In becoming a disciple, Jesus was engaging believers in the realities that would establish and mature the relationship and with it, their identity. What Jesus was doing in the discipleship stage was causing his inner circle to grow-up, to become responsible and whole. It was preparing them for getting beyond themselves and the superficialities that too often limit the depth of relationships. There’s no question of the parallel that relationally bonds those who share in the rigors of the basic training of Marines or other like-type, disciplined military units.

In achieving the status of disciple, the next step in this process of Jesus’ grooming was in becoming a “servant.” This groundwork of servanthood forms the basis of what it means to be a leader of men. Doing so carries the context of a different way of thinking and in responding to others: the Kingdom way of thinking. This is not unlike what happens in highly elite military units that train together for combat. In the Kingdom of God, this process represents the basis by which we relate to one another on a deeper, more enduring basis: whether as disciples, servants or friends. Or later for those who have paid the cost and are given assignments in which they engage as game-changers, with the responsibilities of those who have progressed to become sons of God.

The Significance of the Process
So, in grasping this process and the dimension of who He was building us to be, we advance from a position of our identity being transformed, to that of serving, to that of becoming His friends. Those He trusts. Those he depends on and can count on. Those whose thinking embraces a willingness to lay down their lives for one another. Seriously. Again, I’ve seen this in operation in combat. Also, among those who are the most persecuted for their faith. Sadly however, not to that degree among most comprising the ranks of brethren in the West.
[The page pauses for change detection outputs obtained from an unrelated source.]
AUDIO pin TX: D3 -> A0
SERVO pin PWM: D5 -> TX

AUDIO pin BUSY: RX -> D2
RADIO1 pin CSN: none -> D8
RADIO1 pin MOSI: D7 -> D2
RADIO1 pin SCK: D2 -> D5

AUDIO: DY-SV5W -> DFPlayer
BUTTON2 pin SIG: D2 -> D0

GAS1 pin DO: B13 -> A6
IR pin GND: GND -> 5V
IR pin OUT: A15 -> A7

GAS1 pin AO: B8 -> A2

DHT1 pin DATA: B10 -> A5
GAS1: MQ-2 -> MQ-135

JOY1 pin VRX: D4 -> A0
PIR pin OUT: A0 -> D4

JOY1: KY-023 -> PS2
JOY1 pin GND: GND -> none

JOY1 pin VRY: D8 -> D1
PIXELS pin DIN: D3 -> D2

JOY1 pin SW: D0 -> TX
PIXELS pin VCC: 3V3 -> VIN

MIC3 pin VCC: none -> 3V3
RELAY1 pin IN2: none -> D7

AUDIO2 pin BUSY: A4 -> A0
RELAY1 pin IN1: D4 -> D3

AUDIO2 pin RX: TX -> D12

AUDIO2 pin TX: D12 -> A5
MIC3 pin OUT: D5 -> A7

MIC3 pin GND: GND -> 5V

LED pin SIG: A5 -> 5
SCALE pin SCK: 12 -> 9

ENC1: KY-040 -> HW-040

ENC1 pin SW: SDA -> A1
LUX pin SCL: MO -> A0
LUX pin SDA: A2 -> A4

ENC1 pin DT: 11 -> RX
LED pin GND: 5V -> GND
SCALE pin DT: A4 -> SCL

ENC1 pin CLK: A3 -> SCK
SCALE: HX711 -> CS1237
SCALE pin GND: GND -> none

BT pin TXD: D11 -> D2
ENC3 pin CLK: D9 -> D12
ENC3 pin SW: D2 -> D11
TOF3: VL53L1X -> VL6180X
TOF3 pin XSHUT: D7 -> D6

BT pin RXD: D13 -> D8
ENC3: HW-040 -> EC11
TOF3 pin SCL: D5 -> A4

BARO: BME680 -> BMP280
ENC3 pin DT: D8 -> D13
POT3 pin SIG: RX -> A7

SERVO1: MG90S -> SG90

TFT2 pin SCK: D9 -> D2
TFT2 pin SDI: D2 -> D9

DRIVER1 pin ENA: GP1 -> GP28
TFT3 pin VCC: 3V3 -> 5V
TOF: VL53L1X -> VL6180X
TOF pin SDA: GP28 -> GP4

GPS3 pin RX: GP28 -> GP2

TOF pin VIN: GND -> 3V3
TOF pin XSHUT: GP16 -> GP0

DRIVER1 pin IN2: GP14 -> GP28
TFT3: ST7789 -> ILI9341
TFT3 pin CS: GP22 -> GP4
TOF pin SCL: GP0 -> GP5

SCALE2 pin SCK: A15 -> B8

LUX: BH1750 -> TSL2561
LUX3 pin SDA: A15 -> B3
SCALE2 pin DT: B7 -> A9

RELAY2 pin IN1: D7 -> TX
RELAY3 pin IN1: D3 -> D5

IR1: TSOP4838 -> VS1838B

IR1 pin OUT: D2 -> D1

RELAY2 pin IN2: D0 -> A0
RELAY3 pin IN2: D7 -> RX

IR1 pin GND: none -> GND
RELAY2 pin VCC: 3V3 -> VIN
The process progressively advances and triggers spiritual maturity, which is simultaneously individual and community-driven. Viewed from a slightly different angle, this process involves establishing who you are, before you can lead someone else or truly love on this level. It draws strongly from the higher dimensions of Kingdom thinking.

It is the process Jesus outlined in His sermon on the mount that takes the religiously poor in spirit past the place of mourning to where in putting aside their self-orientations in meekness, they begin hungering and seeking after a different standard, Kingdom righteousness. A standard bearing a significant difference from our culturally-driven moral codes and thinking. Then with a foundational response of mercy, they advance to being pure in heart and into becoming ones who can genuinely wield the mantle of peace — that shalom, God’s order that disrupts and resets the streams of darkness that pervade this world. From progressing to that stance comes the backlash and challenge of navigating persecution as they disrupt and restore.

At the core of this process is a different reality accompanied by a different way of thinking in responding to this reality. One of my daughters grew up seriously dyslexic. Despite challenges with her grades, I believed in her and saw a potential that I no doubt pushed her buttons in order to get her to push past her own thresholds. She stayed the course and proved to be an overcomer. Significantly so. Today, as a seasoned professional and mother of three vibrant young adults, she operates with a different view and response to the challenges of life, along with a unique wisdom in all that she does. She thinks differently.

So it is with the process of embracing the Kingdom. It does not conform to the pattern of those around us, it reorients our way of thinking, establishing higher dimensions to the way we relate to one another.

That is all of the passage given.